Le site d'assemblage de Sovac Production

La clientèle algérienne en quête d’un véhicule neuf, devra se montrer patiente afin d’en acquérir un et ce en raison de la capacité de production des usines d’assemblage locale, encore modeste.

Partant du constat que le marché algérien peut absorber plus de 450 000 unités par an, il est donc aisé de dire aujourd’hui, que cette demande est encore loin d’être satisfaite. La raison réside dans l’incapacité des usines d’assemblage à produire des volumes suffisants. Cela est certainement dû au choix du mode de production choisi, le système SKD en l’occurrence. Si le système SKD est un passage obligé, disent de nombreux experts et autres constructeurs, il convient de souligner que le Ministère de l’industrie a établi un plan de marché dans le cahier des charges régissant cette activité, en signifiant au constructeur l’atteinte d’un taux d’intégration de 15% la troisième année, puis celui de 40% au bout de cinq ans d’exercice. En contrepartie, les pouvoirs publics ont accordé de nombreux avantages fiscaux et parafiscaux pour encourager cette industrie naissante qui permettra à l’Algérie, d’ici quelques années, de disposer d’un véritable tissu industriel, à même de répondre aux besoins du marché.

Renault Symbol –  Algérie

Renault Symbol sur la ligne de montage

Comme souvent sur le marché algérien de l’automobile, c’est le constructeur français Renault qui a été le premier à franchir le pas pour installer près d’Oran, son usine d’assemblage. Aujourd’hui, soit quatre ans après son démarrage, Renault Algérie Production a atteint en 2017, 60 000 unités et prévoit d’assembler 80 000 cette année. La gamme produite est limitée à trois modèles, Symbol, Clio4 et Sandero Stepway. Sachant que pour acquérir un de ces modèles il faut souvent patienter plusieurs mois après avoir passé commande, une question se pose d’elle-même concernant la volonté de ce constructeur d’augmenter sa capacité de production. Pourtant Renault Algérie Production, en sa qualité de filiale de constructeur, dispose de tout le savoir-faire et de la compétence nécessaire pour franchir un nouveau palier en termes de volumes assemblés. Faudra-t-il attendre le démarrage de l’usine de Peugeot (son rival historique) pour que les choses bougent ? Seul l’avenir nous le dira.

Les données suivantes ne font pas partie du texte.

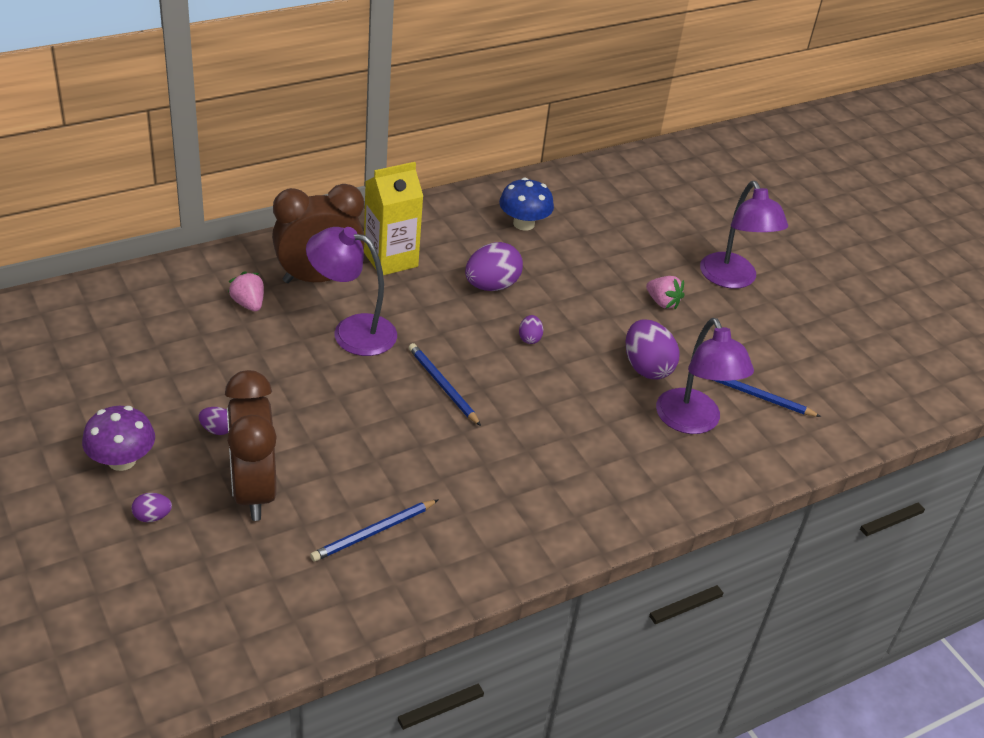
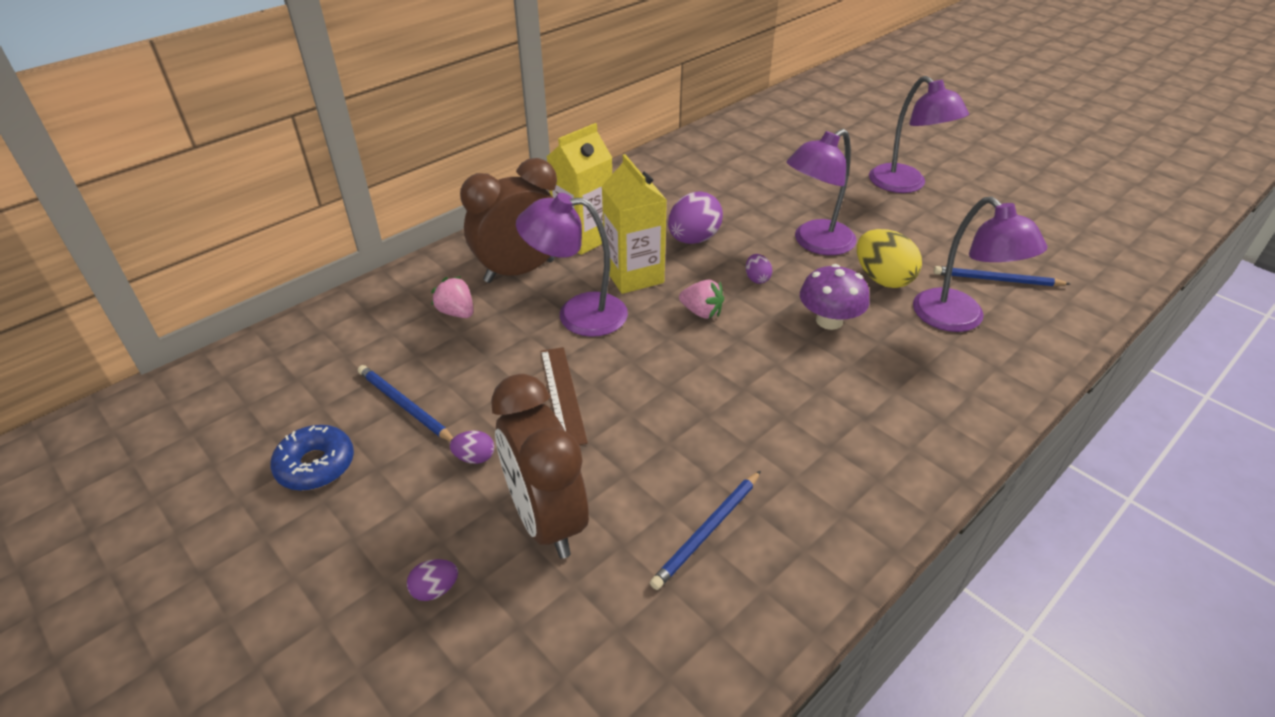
camera: 10 degrees left, 0 degrees up
(93, 403) = (316, 465): none -> blue donut
(122, 460) = (373, 526): purple mushroom -> purple mushroom (829, 321)
(308, 398) = (563, 395): none -> brown ruler
(419, 308) = (634, 275): none -> yellow carton
(443, 386) = (698, 346): blue pencil -> blue pencil (405, 406)
(523, 224) = (693, 180): blue mushroom -> none
(605, 318) = (815, 243): none -> purple lamp
(646, 367) = (882, 279): purple egg -> yellow egg
(662, 302) = (858, 218): pink strawberry -> pink strawberry (701, 312)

Inaugurée en Juin 2017, l’usine de Sovac Production compte atteindre un volume de 35 à 40 000 unités assemblées dès cette année. Depuis Janvier dernier, cette usine multiplie les arrivées de modèles sur ses lignes de montage puisqu’aujourd’hui, pas moins de sept modèles sont assemblés sur ce site. Il s’agit des Volkswagen Polo, Golf et Caddy, des Seat Ibiza, Leon FR et Arona et de la Skoda Octavia. D’ici la fin de cette année, il est prévu l’assemblage des Volkswagen Tiguan et Passat ainsi que la citadine Skoda Fabia. Mais malgré cette multiplication des modèles, Sovac n’arrive pas encore à atteindre sa vitesse de croisière sur le plan du volume produit.

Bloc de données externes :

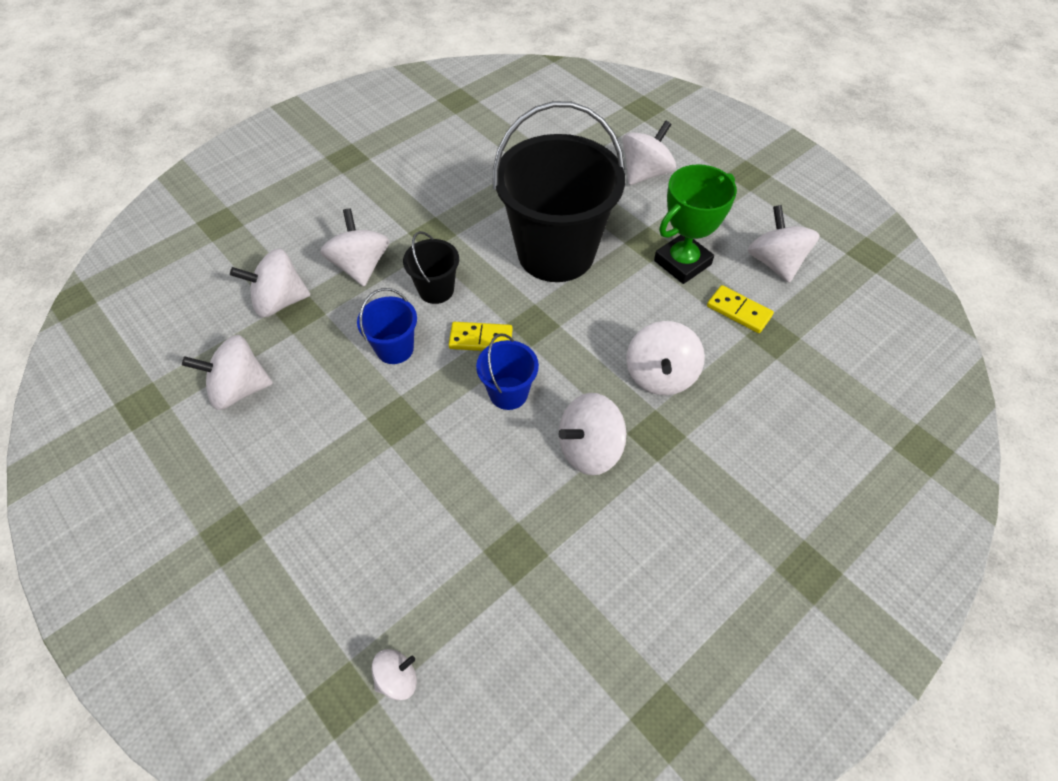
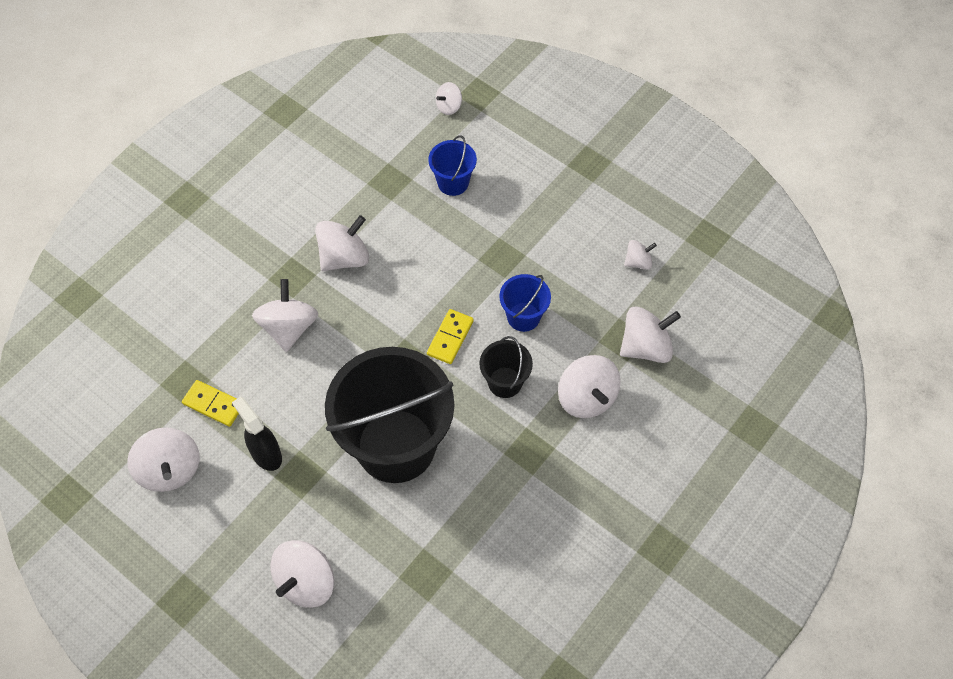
camera: 170 degrees right, 5 degrees up
(239, 389) = (638, 262): white spinning top -> white spinning top, size x0.55
(481, 339) = (450, 338): yellow domino -> yellow domino turned 60 degrees counterclockwise
(508, 393) = (416, 292): blue bucket -> blue bucket (453, 182)
(682, 263) = (266, 454): green trophy -> black spray bottle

Hyundai Accent – Usine TMC

Usine TMC: Hyundai Accent lors de l’opération de contrôle qualité

Deux autres sites de production sont en activité et concernent les marques sud-coréennes Hyundai et Kia. Celui de TMC Hyundai est situé à Tiaret et Kia El Djazair à Batna. Le manque d’ouverture et de communication de ces deux usines d’assemblage rendent difficile la visibilité sur leurs plans de marché respectifs. Qu’à cela ne tienne, il est prévu qu’au cours de cette année 2018, ces deux sites produiront un volume avoisinant 60 000 unités. Tout cela pour dire que le volume global prévisionnel qui sera mis sur le marché avoisinera les 180 000 unités. Ce qui représente bien moins que la moitié des besoins du marché. En attendant, l’usine de Peugeot en construction actuellement, prévoit d’atteindre rapidement 75 000 unités, démarrera son activité dans quelques temps et apportera sa contribution pour élever le volume global assemblé localement.

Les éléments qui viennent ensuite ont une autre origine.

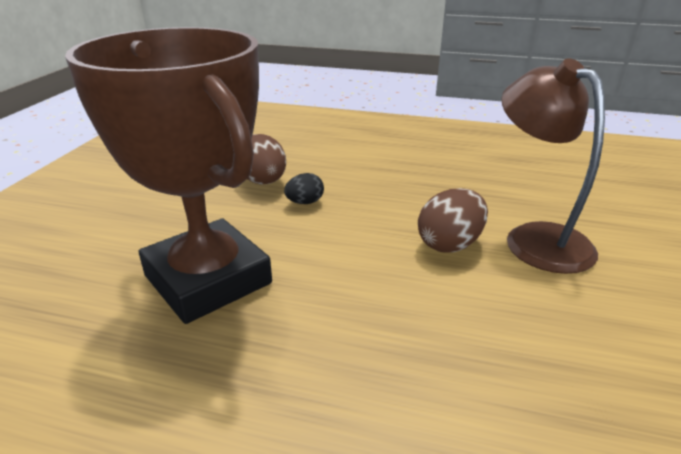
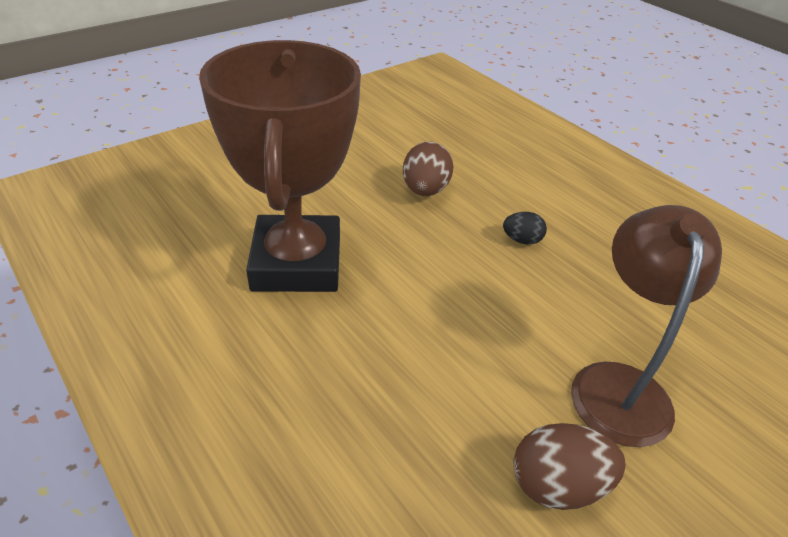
camera: 35 degrees right, 10 degrees up
(305, 202) = (438, 229): black egg -> black egg (522, 240)
(450, 244) = (522, 341): brown egg -> brown egg (557, 485)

Le marché est donc averti. Il devra continuer à patienter pour voir ces sites industriels arriver à produire des volumes conséquents, sous réserve qu’ils gagnent la bataille du taux d’intégration, car l’avenir même de cette industrie embryonnaire, reste largement tributaire de l’arrivée d’un réseau de sous-traitants capables de produire des composants et autres collections nécessaires aux véhicules assemblés. Sinon, toute cette histoire d’industrie automobile algérienne, n’aura été que de la littérature.